Have you ever noticed that sometimes it seems to take tragedy to “wake you up?” I found out yesterday that an acquaintance of mine, her longterm boyfriend was shot and killed over the weekend. He had no enemies, and there seems to be no motive. I had met him once before, he seemed like a really nice guy. I am very sad for my friend and their families, and I hope they find the person who did this so they can have some closure.
It’s these seemingly horrific (and senseless) acts of violence that make you hold onto your loved ones a little tighter and thank god they are safe, at least for one more day. Mike and I had dinner last night and when we both saw one another, we just held each other close for a moment longer than we normally would, both considering the fact that life is short and sometimes we don’t always get the opportunity to say goodbye.
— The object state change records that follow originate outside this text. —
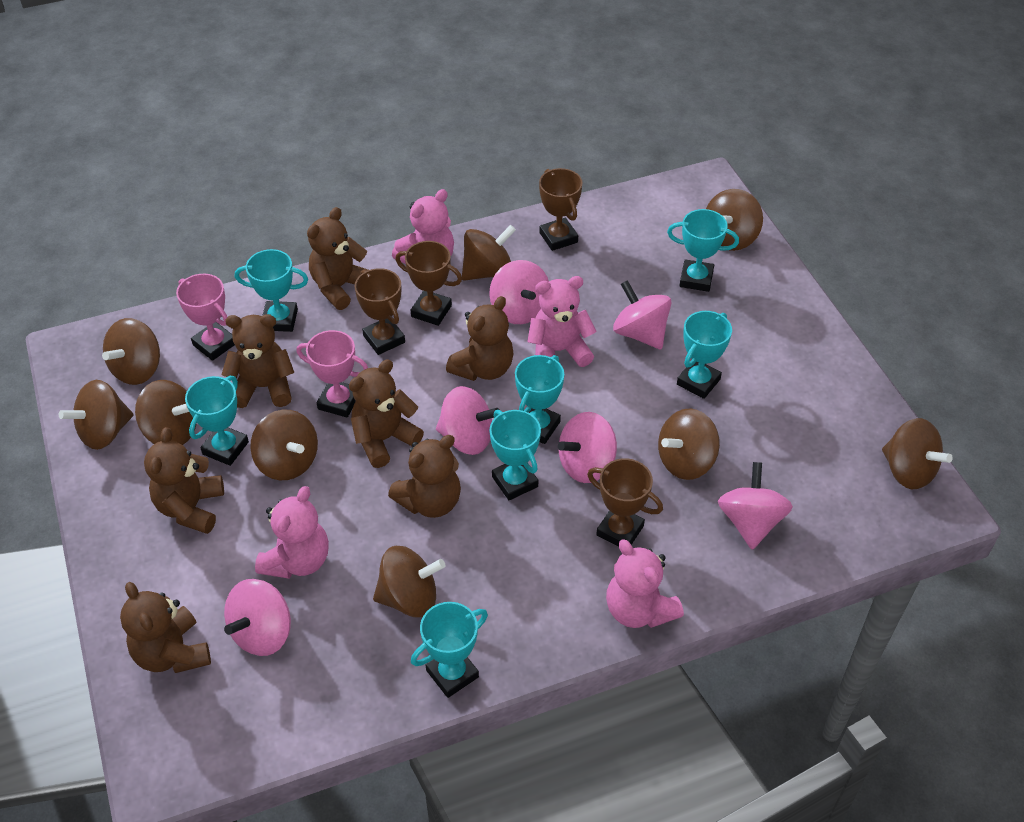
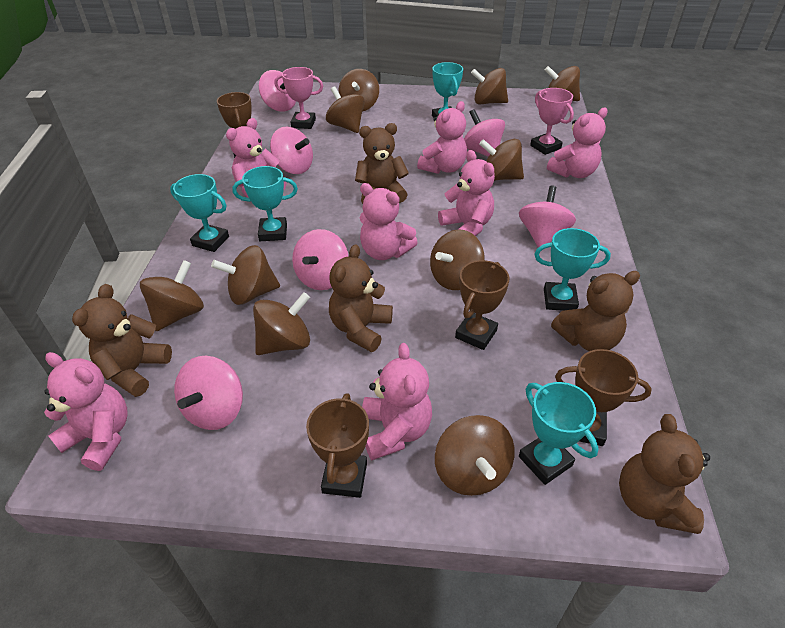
brown spinning top: 9 -> 10
brown teddy bear: 7 -> 5
pink teddy bear: 4 -> 7
turquoise trophy: 7 -> 5

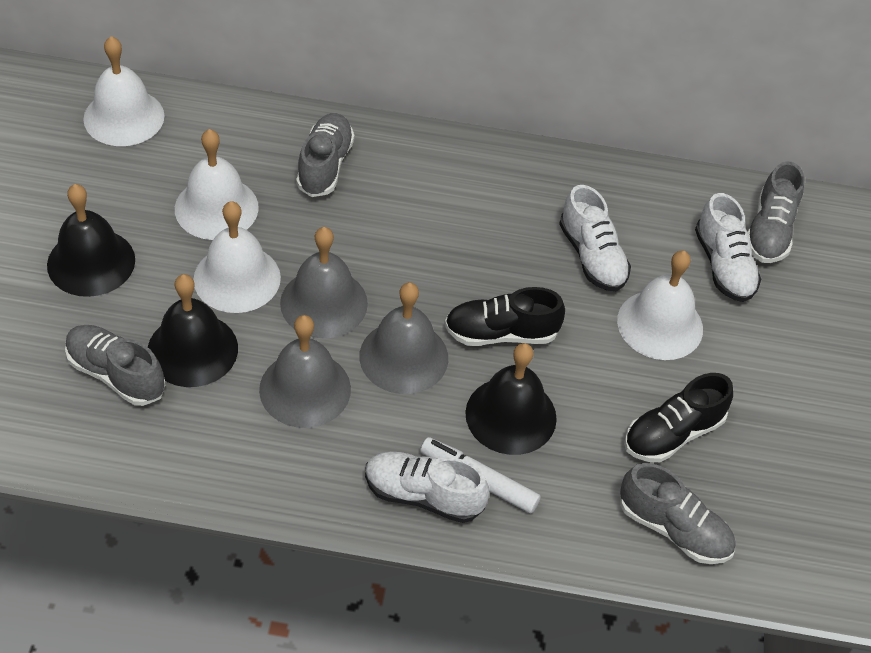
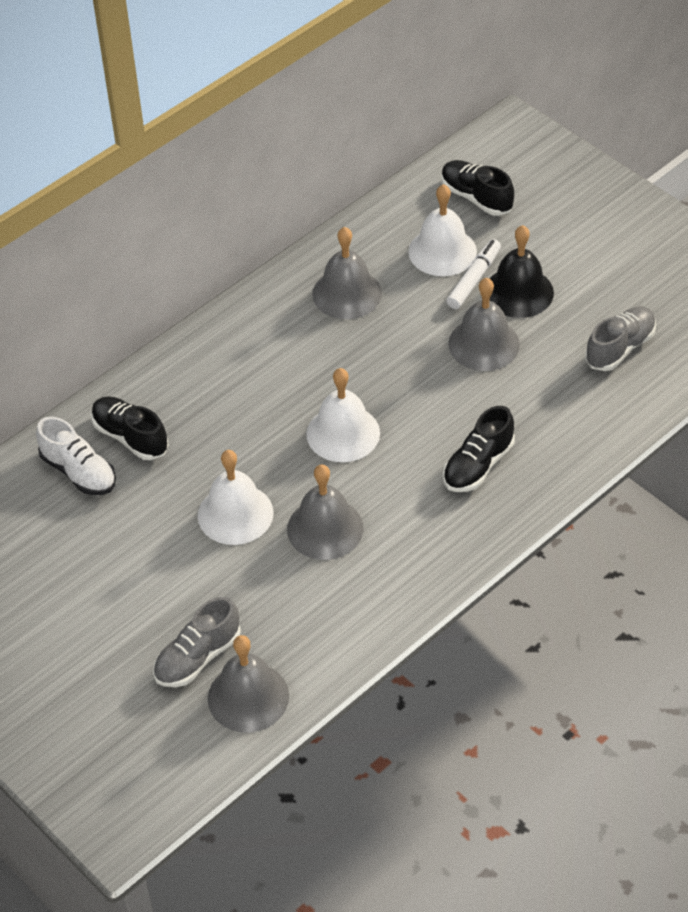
black bell: 3 -> 1
black shoe: 2 -> 3
grey bell: 3 -> 4
grey shoe: 4 -> 2
white bell: 4 -> 3
white shoe: 3 -> 1

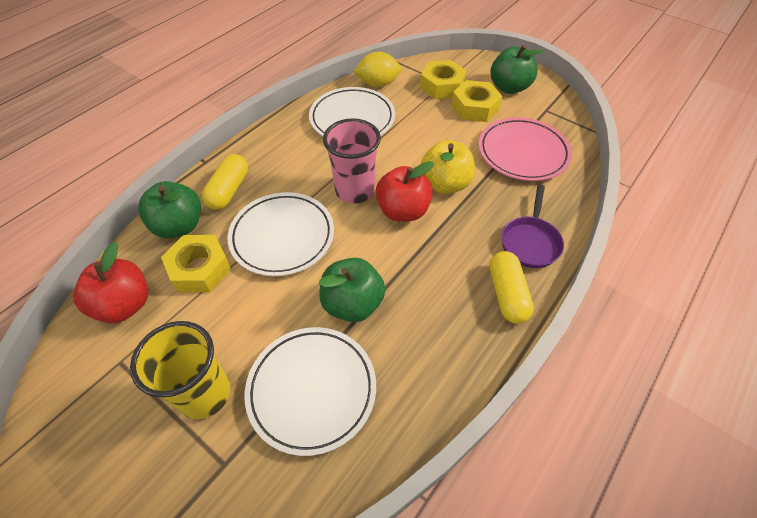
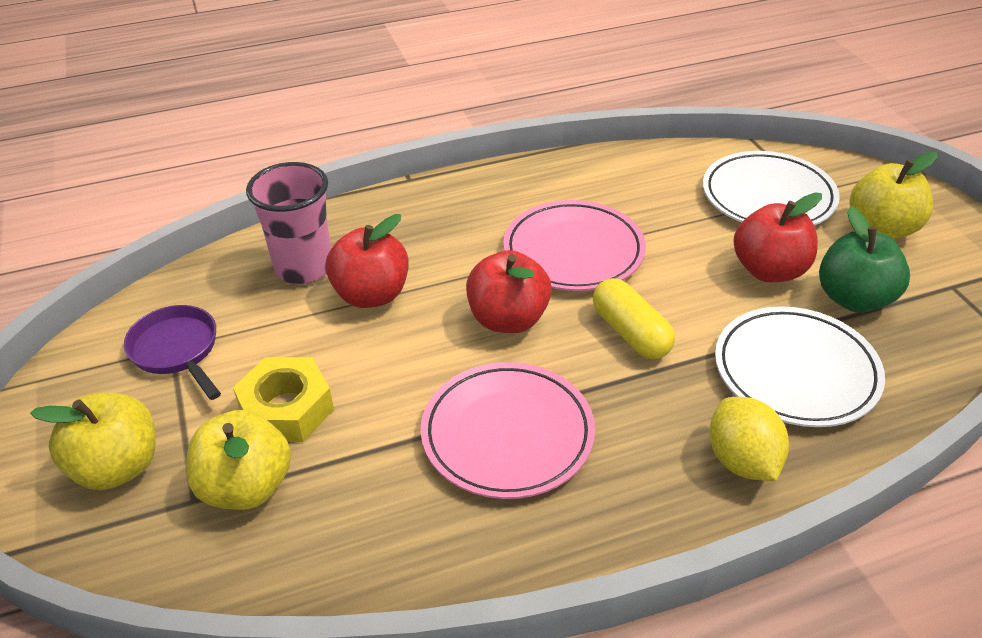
green apple: 3 -> 1
pink plate: 1 -> 2
red apple: 2 -> 3
white plate: 3 -> 2
yellow apple: 1 -> 3
yellow capsule: 2 -> 1
yellow cup: 1 -> 0
yellow nut: 3 -> 1

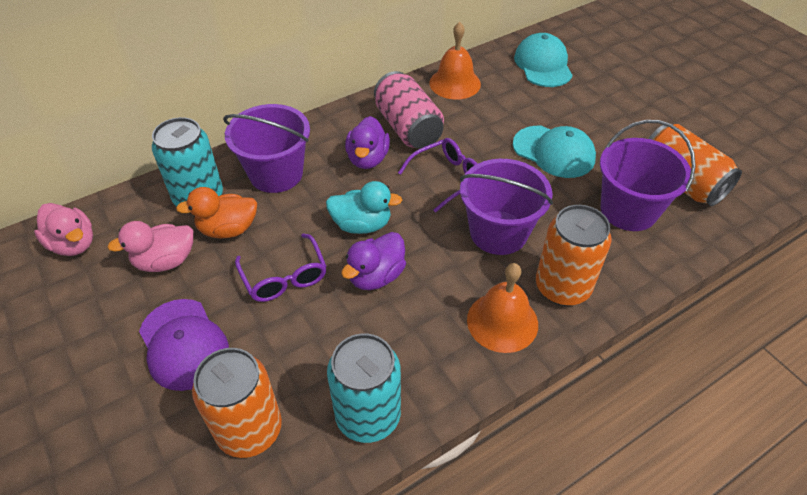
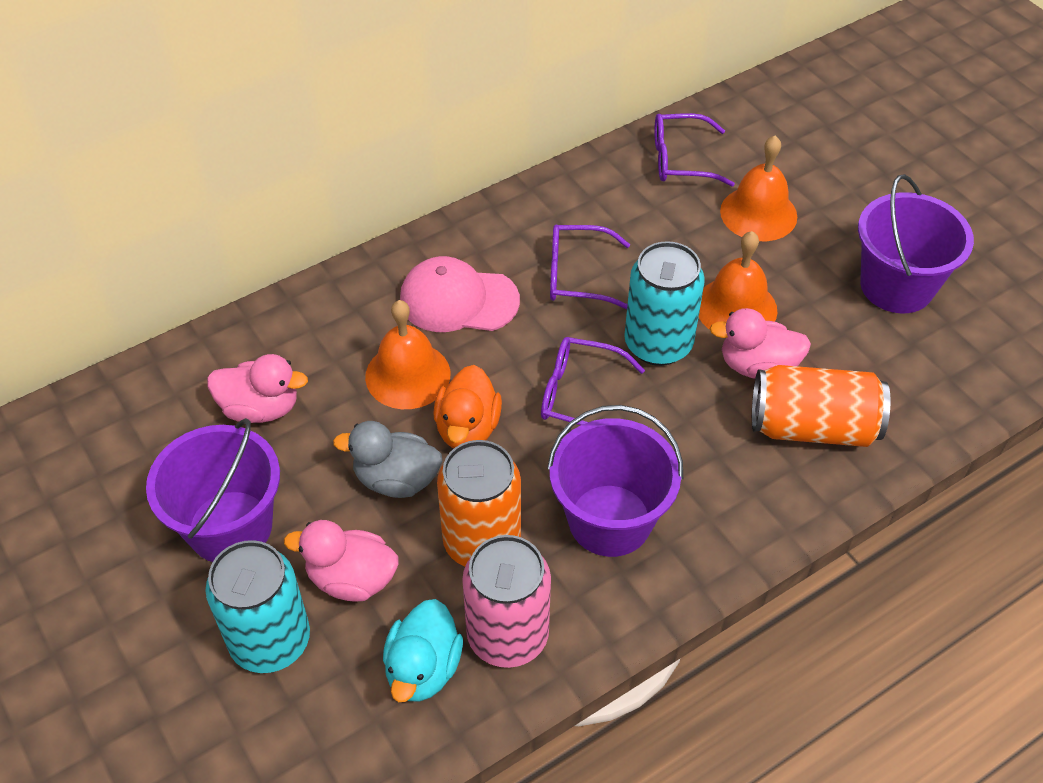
grey duck: 0 -> 1
orange bell: 2 -> 3
orange can: 3 -> 2
pink cap: 0 -> 1
pink duck: 2 -> 3
purple cap: 1 -> 0
purple duck: 2 -> 0
purple glasses: 2 -> 3
turquoise cap: 2 -> 0

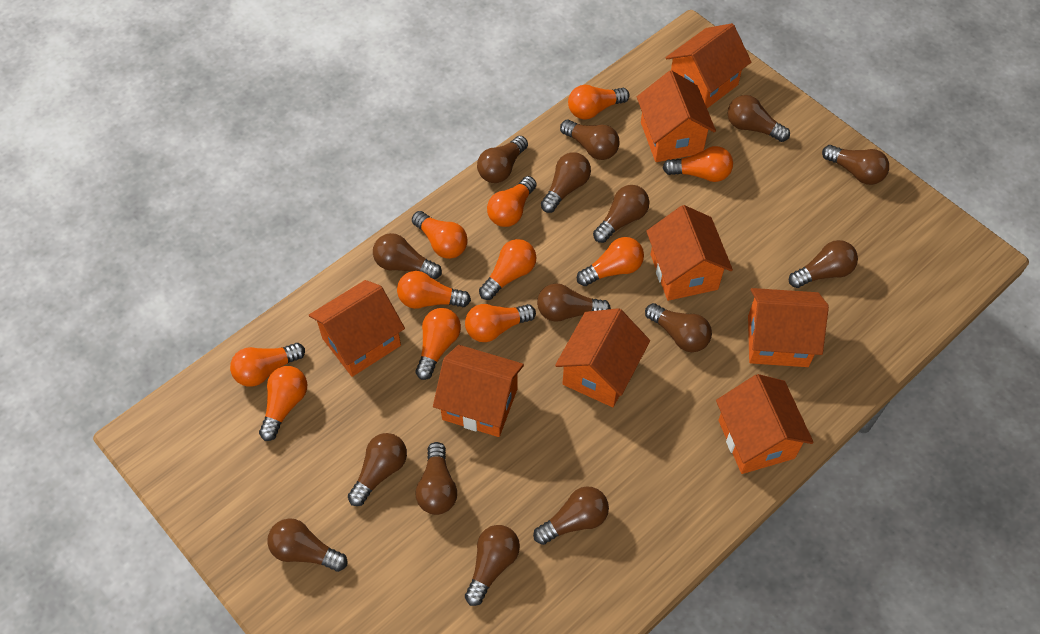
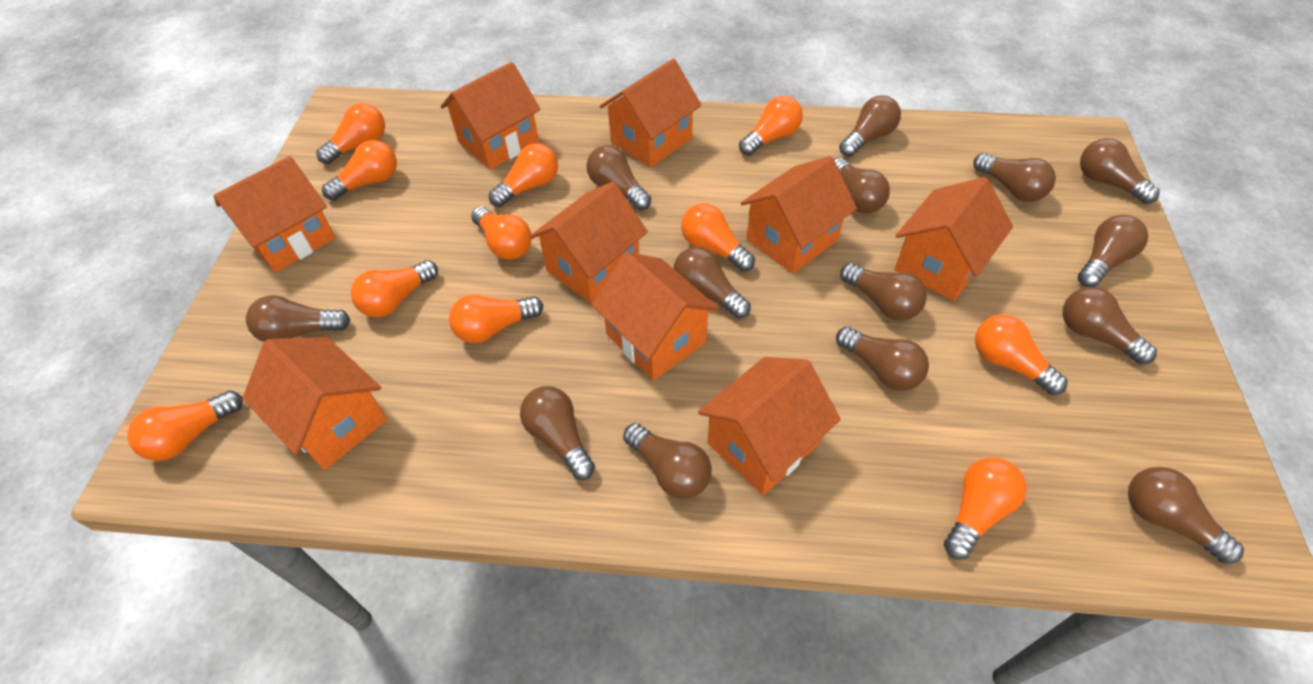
brown light bulb: 15 -> 14
orange house: 8 -> 9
Even though I didn’t know my friend’s boyfriend well, his death has still really touched me. I had been thinking about what it means to “be brave” lately, and the news of his passing sort of shoved these thoughts to the forefront. What’s the point of being afraid of what tomorrow might hold, when you might not get the chance to see tomorrow? What’s the point of being afraid of chasing down your dreams when at best they could come true, and at worst they might not? Even if you fail you are still alive! I think to truly live means to take chances, even if they are scary. Does anyone really want to look back on their life when they are 80 and say, “Man I really wished I had at least tried doing ______”?